下流指向〜学ばない子どもたち、働かない若者たち

お盆の頃に仕事にかこつけて家族でノルウェーに出かけ、帰って来たらばすぐ選挙。徹夜で議席を確認して、のんびり安心してたらもう9月。今月20日から始まるパスタカスのツアーの準備で慌てれば、時がわさわさ過ぎるきらいで目が回る。ねんのねん。軽い吐き気すらすすす。

最近の読書で面白かったのは文庫本化された内田樹の『下流指向』。同時に読んだ森達也『放送禁止歌』はダメでした。
いや、CD棚をいじったついでに、昔のフリクションのアルバムを聴いていたらあることを思い出しましてね。
テレビで大学生が「ロックがすべて」的なことを言ってまして、フェイバリットは「ビーズとミスチル」だと嬉しそうに笑ってました。「最高です」って。その光景です。
「ビーズやミスチルがロックかよ」ってな突っ込みを入れる気力など、ここ数年で消えましたから、普段はさらっと受け流すのですが、20代前半リアムタイムで聴いていたこのロリ・モシマン(元スワンズ)/プロデュース、ジョン・ゾーン参加の『レプリカント・ウォーク』のひりひり感で、ふっとその大学生を思い出した次第です。

前に書いたかもしれません。「アメリカの首都はどこ?」の問いに「ニューヨーク」という会話は笑えますが、「首都って何?」となるととたんに場は凍りつきます。まあ、そういう感じです。そういう世間の有り様を学者が読み解いた本が『下流指向』であります、簡単に言えば。内田氏は売れっ子になりましたから買いにくいかもしれませんが、最近のお勧めです。

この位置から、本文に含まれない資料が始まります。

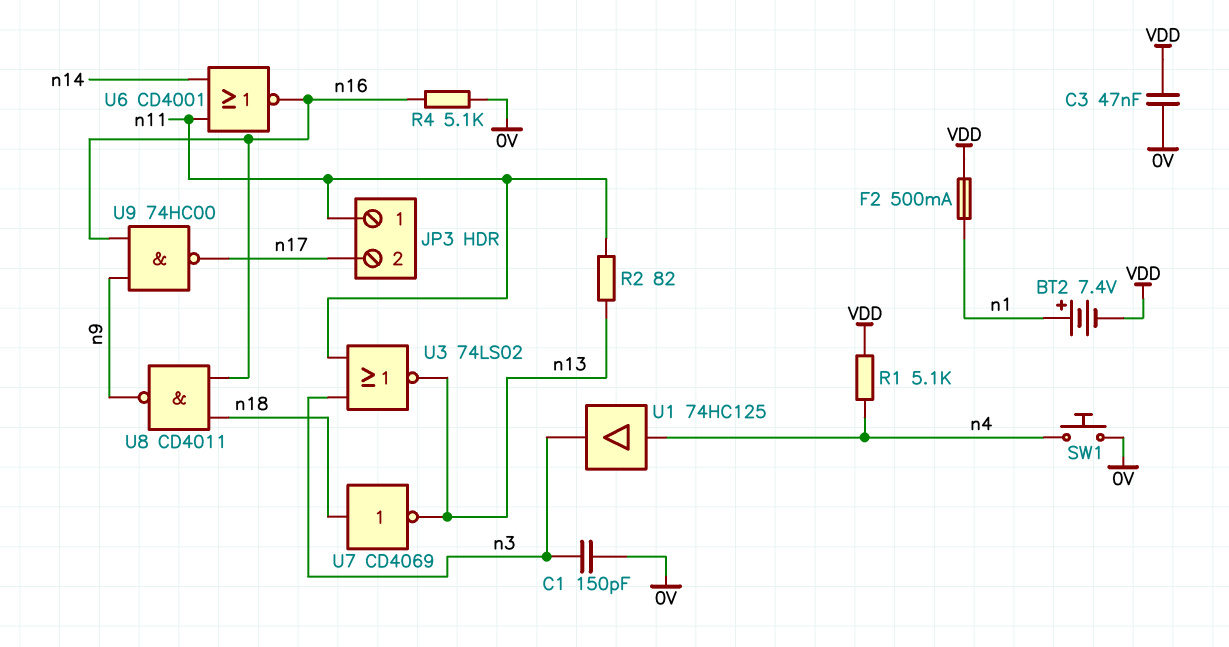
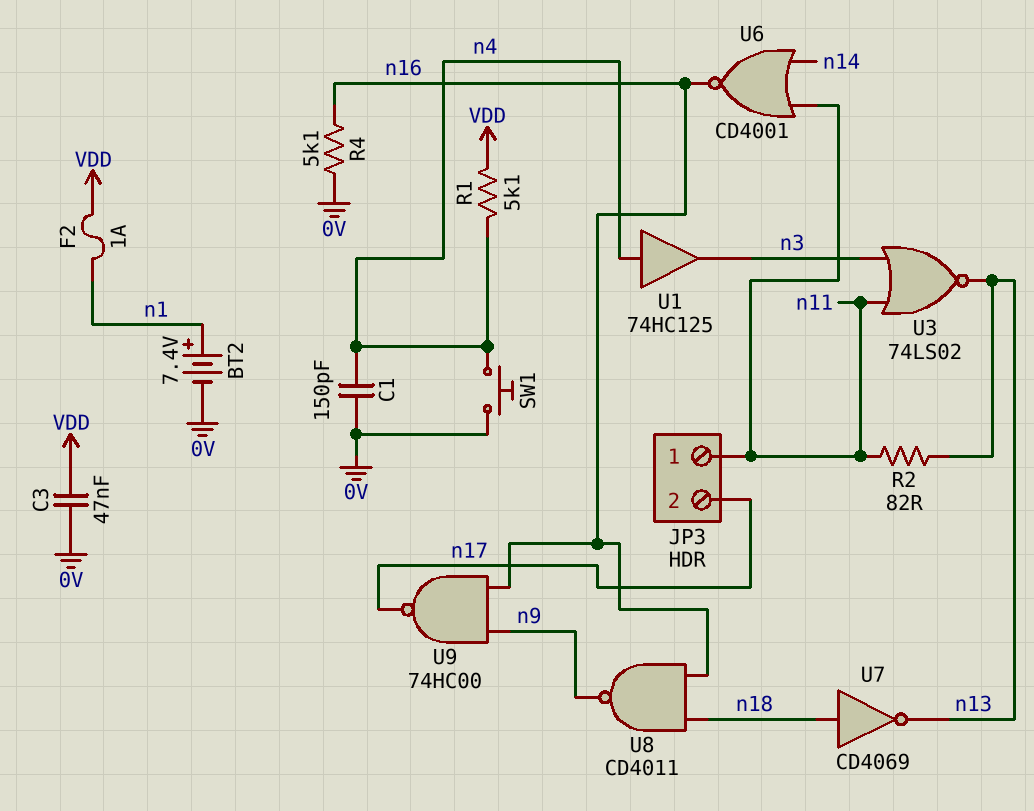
BT2: 7.4V (plus n1, minus VDD) -> 7.4V (plus n1, minus 0V)
C1: 150pF (0V, n3) -> 150pF (0V, n4)
F2: 500mA (VDD, n1) -> 1A (VDD, n1)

「音楽がつまらない/売れない」「本がつまらない/売れない」。そのわけは「再販制度だろ/卸を元凶とした流通だろ/いや、携帯だ」といっているうちに、何のことはない足下ががさっと崩れ、底が抜けたのであります。本来音楽や本がもっとも必要な若者世代にとって、そんなものはとっくにいらないようです。いや、もう目に入らないようです。いや、もう存在しないのです。

だから、また今週末釣りに行ってきます。南伊豆でーす。うれピー。